Crossing the darkened roofs without problem, Raf moved silently from one pool of shadow to another, until he was almost where he needed to be. Then he stopped and began the breathing.
He had a dozen triggers. Single words, snatches of song . . . But the long slow breath that emptied his head was the one he liked most. The facility was already there long before he first met I & I. And although the old Rasta had found it hard to believe how fast Raf picked up rabo de arraira, querxada and esquiva, killing moves disguised as Latin American dance, Raf never told him that he was designed to learn. He just left the old con where he’d found him, still in the yard at Remand3/Seattle.
Occasional cars prowled the street in front of the derelict house, fuelled by petrol, natural gas or alcohol. The signature from their exhausts mixed into a heavy soup of sugar and hydrocarbons that made his sinuses ache. And there were stronger smells, coming from somewhere closer. Food cooking, mixed with something raw and potent, like burning leaves, which is what it was . . .

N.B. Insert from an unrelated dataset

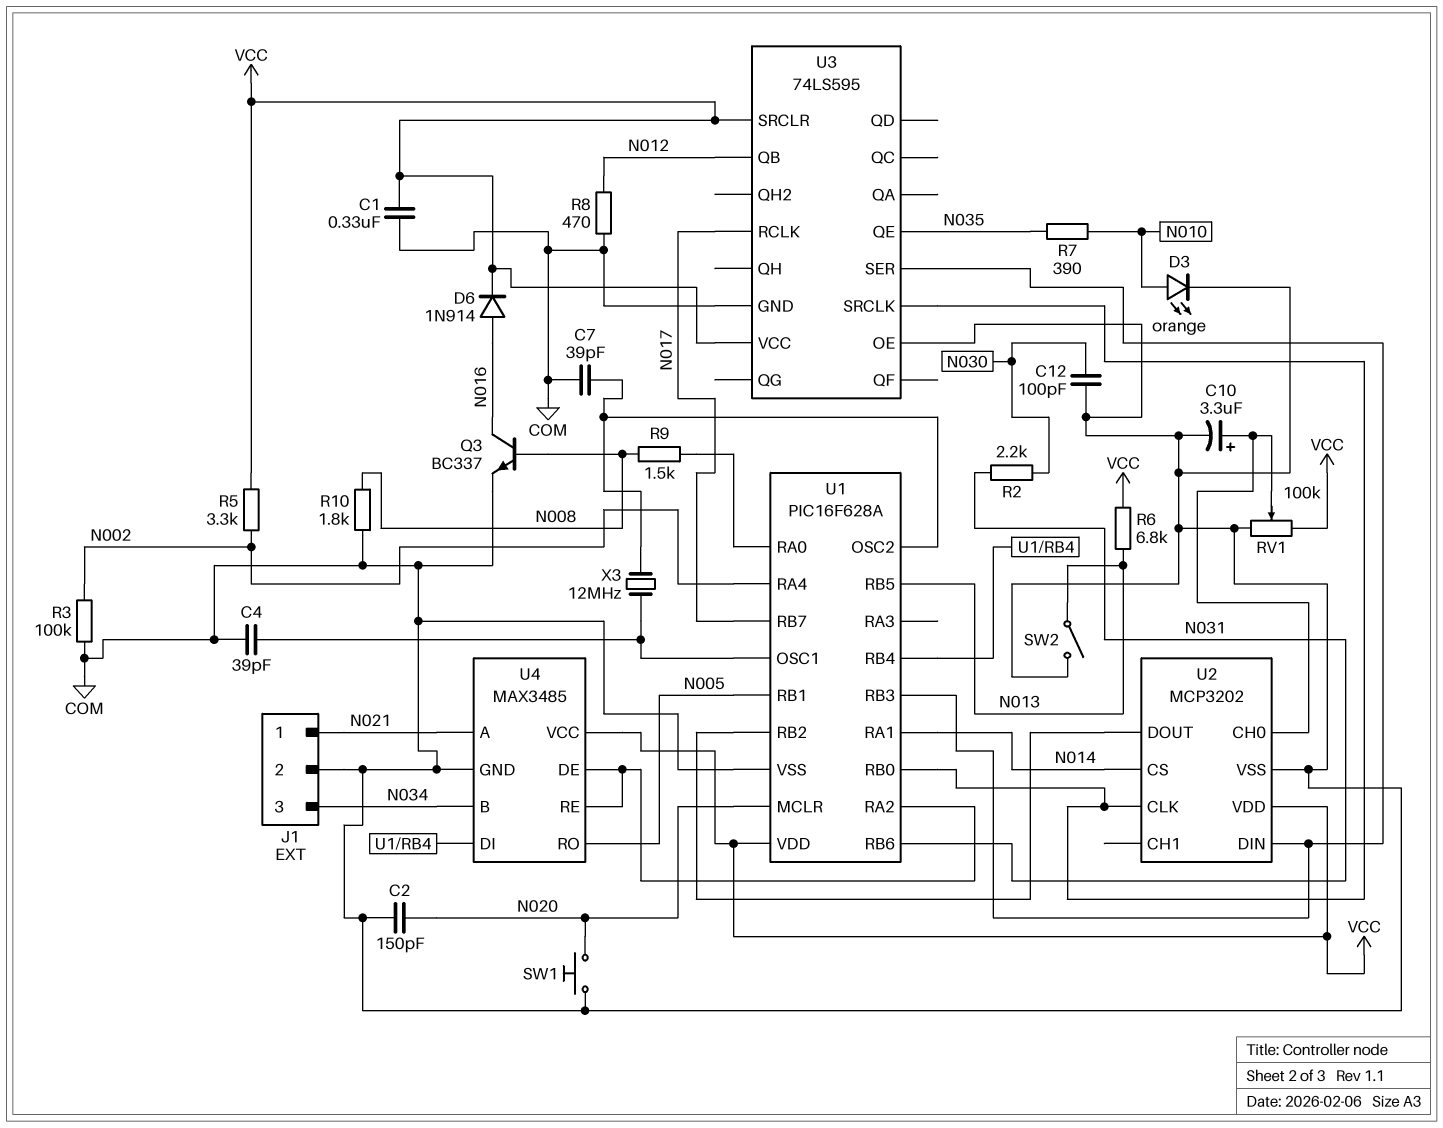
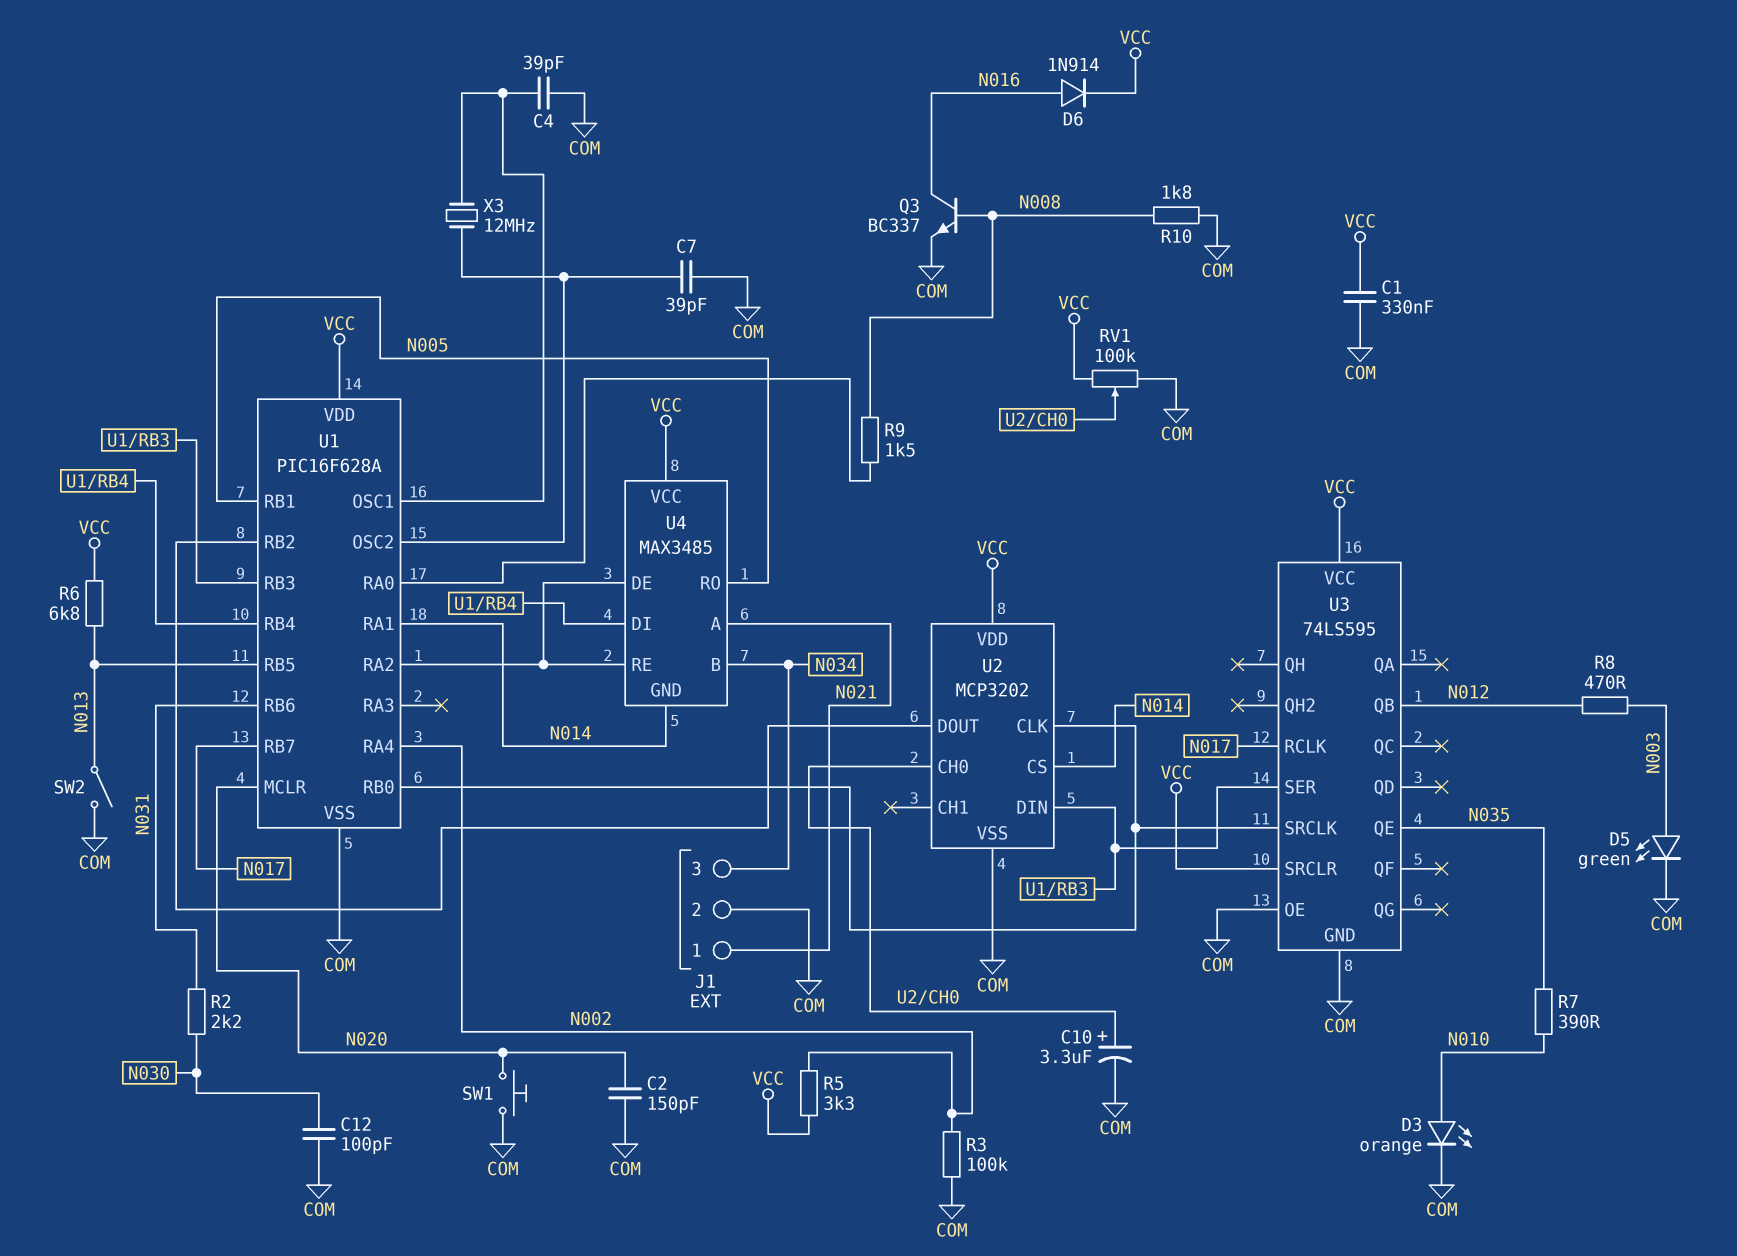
D5: none -> LED green (A N003, K COM)
R8: 470 (COM, N012) -> 470 (N003, N012)
U4 pin GND: COM -> N014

Retracing his steps until he found a low wall that edged a roof terrace, Raf used this to clamber onto the tiles of a spice attic running the width of the next two houses. A couple of seconds of silence later, Raf was looking down on a thin man smoking in the shadow of a door, his hand curled round the end of his joint to hide its gleam. At the man’s feet was a discarded copy of Hustler. Three cans of Diet Coke had been drunk, then crushed flat, before being lined up on the edge of a plastic table.
Careless, the fox would have said.
Beside the crushed cans was an empty automatic. Handle angled away from the man’s reach, with its full clip resting alongside. The guy was standing guard because that was what he’d been told to do; not because he was expecting visitors.
“Really careless,” said Raf, dropping in from the low roof. And as the thin man spun round, Raf flipped out his cosh and tapped the side of his head, hard to medium. Catching the guy before he hit the tiles was the only difficult part.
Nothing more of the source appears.